Curiosity Zaps Rocks with Laser

Ever since the Curiosity Mars rover landed on the red planet, we've been waiting for it to do something really cool.

Ever since the Curiosity Mars rover landed on the red planet, we've been waiting for it to do something really cool. Sure it's been up there snapping away with its cameras like a tourist, but now it has unleashed its mighty ChemCam laser, and started shooting a nearby rock.

The tennis-ball-sized rock, dubbed Coronation, was used essentially for target practice to make sure that the ChemCam's systems were all working properly. Once NASA's Jet Propulsion Laboratory gets all of Curiosity's gear calibrated, the ChemCam will move on to analyzing all kinds of Martian stuff.

For the test, the laser hit the rock with 30 pulses of infrared light, each just five-billionths-of-a-second long, but packing a million watts of power. As the hits blasted away at the surface of Coronation, a spectrometer recorded the color of the sparks generated so that scientists back on Earth can analyze the spectrum to determine the chemical composition of the rock and its covering dust.

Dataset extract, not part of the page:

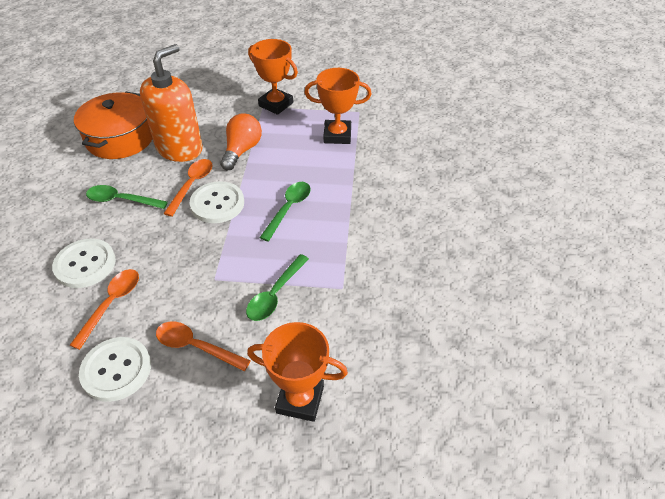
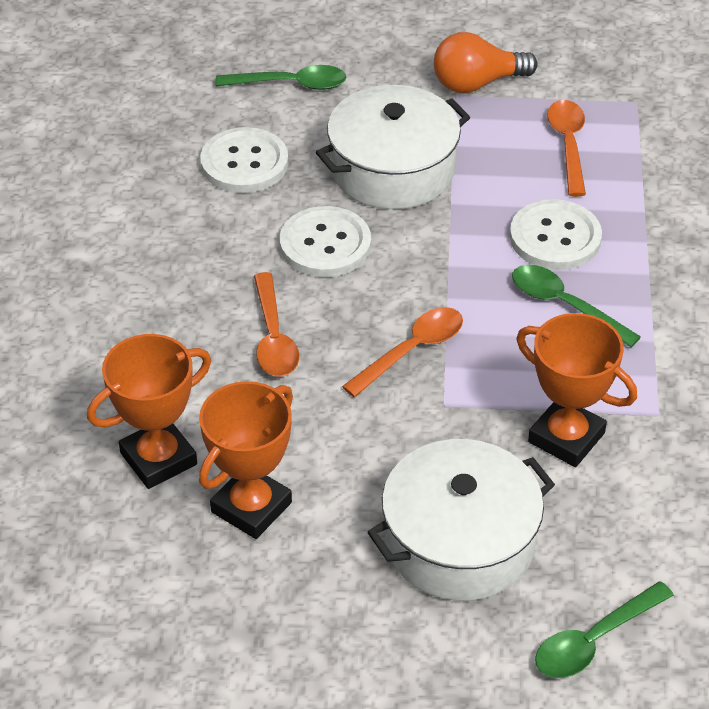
orange pot: 1 -> 0
orange soap dispenser: 1 -> 0
white pot: 0 -> 2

After they learn what they can from zapping Coronation, they plan to turn the laser towards the gouges left in the Martian surface during the landing. Like everything else near the rover, they too have been given names, specifically Burnside, Goulburn, Hepburn and Sleepy Dragon. While Hepburn sounds like it might have been the best looking, it looks like Goulburn is scheduled to be the next zapee.